The legal charity Reprieve has threatened legal action against the British government over its failure to investigate the role of UK telecoms giant BT in facilitating covert US drone strikes in Yemen.
BT has earned an estimated $23 million from a US government contract to supply key communications infrastructure between RAF Croughton – a US military base in Northamptonshire – and Camp Lemonnier in Djibouti, the secret base from which armed drones reportedly carry out lethal strikes in Yemen. According to the US military, American forces stationed at RAF Croughton provide “global strike operations.”
Legal investigations have begun on behalf of Mohammed al-Qawli, a Yemeni civil servant who lost his brother, a primary school teacher, and cousin, a 20-year-old student, in a drone strike in January 2013. They follow a July 2013 complaint by Reprieve to the UK government watchdog, the National Contact Point (NCP) for the Organisation for Economic Development (OECD) Guidelines. That complaint was rejected after the NCP said it had no duty to “conduct research or interrogate” BT.
Mr al-Qawli recently described the moments after he was told about the strike: “I went to the site of the strike, some 20 minutes away, to find the car still burning and people from the nearby village gathered around it. The smell of burning flesh was overwhelming. We had to go to a nearby village to get water to put the fire out and we had to collect the body parts ourselves. The memory remains etched in my mind and haunts me to this day.”

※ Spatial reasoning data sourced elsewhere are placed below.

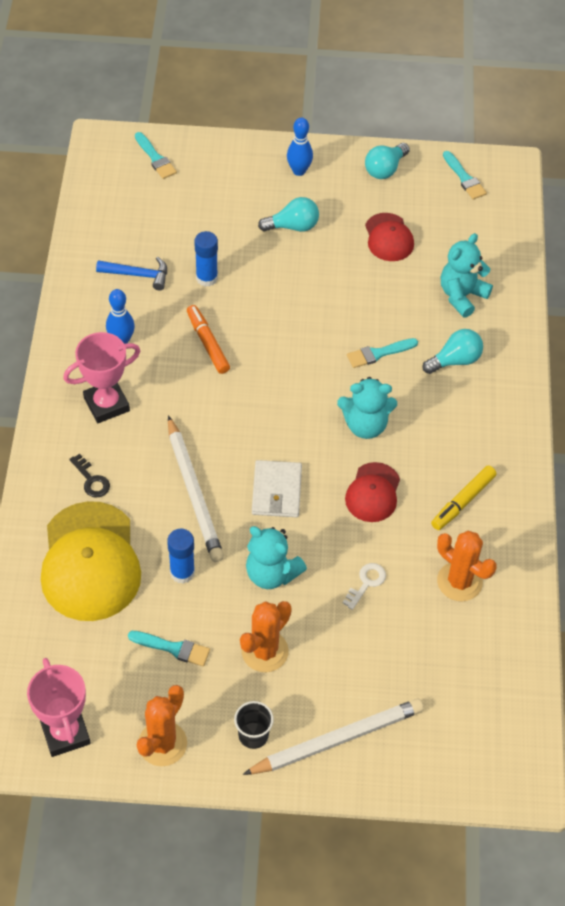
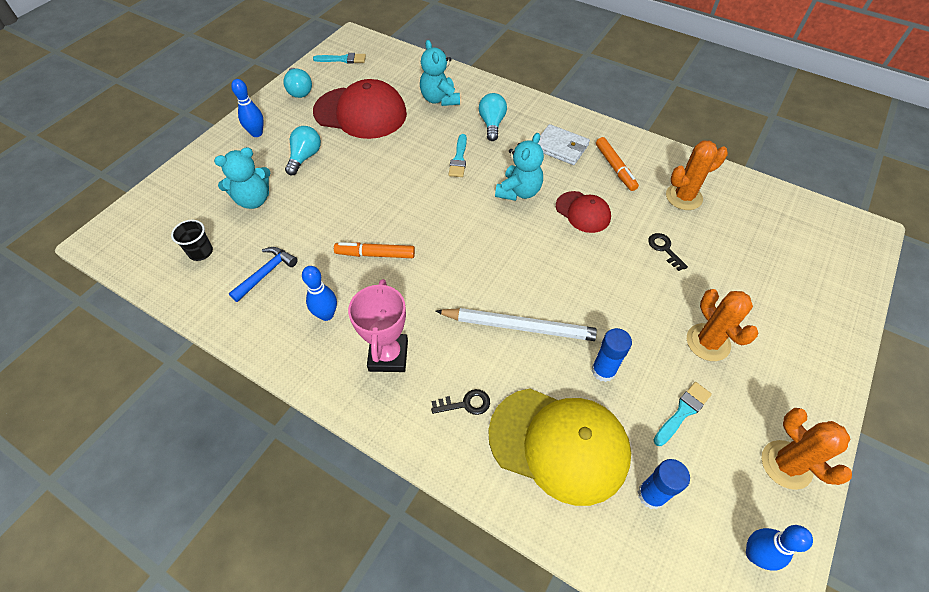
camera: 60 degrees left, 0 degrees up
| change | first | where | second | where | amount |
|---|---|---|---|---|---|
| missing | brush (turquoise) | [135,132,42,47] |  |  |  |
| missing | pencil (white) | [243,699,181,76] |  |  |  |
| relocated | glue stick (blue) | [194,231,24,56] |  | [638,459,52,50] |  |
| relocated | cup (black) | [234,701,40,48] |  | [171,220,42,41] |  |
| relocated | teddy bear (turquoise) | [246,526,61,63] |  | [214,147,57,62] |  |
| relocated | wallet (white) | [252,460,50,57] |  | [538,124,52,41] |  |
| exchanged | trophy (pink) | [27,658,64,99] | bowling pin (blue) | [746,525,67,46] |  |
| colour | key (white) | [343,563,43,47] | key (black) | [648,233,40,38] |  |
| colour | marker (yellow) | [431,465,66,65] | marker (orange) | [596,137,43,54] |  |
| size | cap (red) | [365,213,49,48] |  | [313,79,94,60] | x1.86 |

Lord Livingston, who was Chief Executive of BT at the time the complaint was launched, is now Minister of State at the Department for Business, Innovation and Skills (BIS), where the NCP sits. Secretary of State for BIS Vince Cable has told Reprieve that Livingston “has overall responsibility” for the NCP.
The US’ secret drone programme is carried out by the CIA and US Joint Special Operations Command in countries with which the US is not at war, and has killed hundreds of civilians in Yemen and Pakistan. After the strike that killed Mr al-Qawli’s relatives, the Yemeni government admitted that both men were innocent civilians.
Kat Craig, Legal Director of Reprieve, said: “Human rights abuses may happen at the hands of governments, but corporations’ fingerprints are too often found at the scene. The OECD guidelines are a recognition of the role corporations play. They should be at their strongest at the intersection of the murky world of business and the secretive and covert drone programme.
“But this case shows that the regulator of these guidelines is toothless and that the guidelines themselves are meaningless. The drone strike that killed an innocent primary school teacher in a country with whom we are not at war may not have been possible but for the assistance of big business. If one of the most recognised British companies has blood on its hands, don’t we deserve to know?”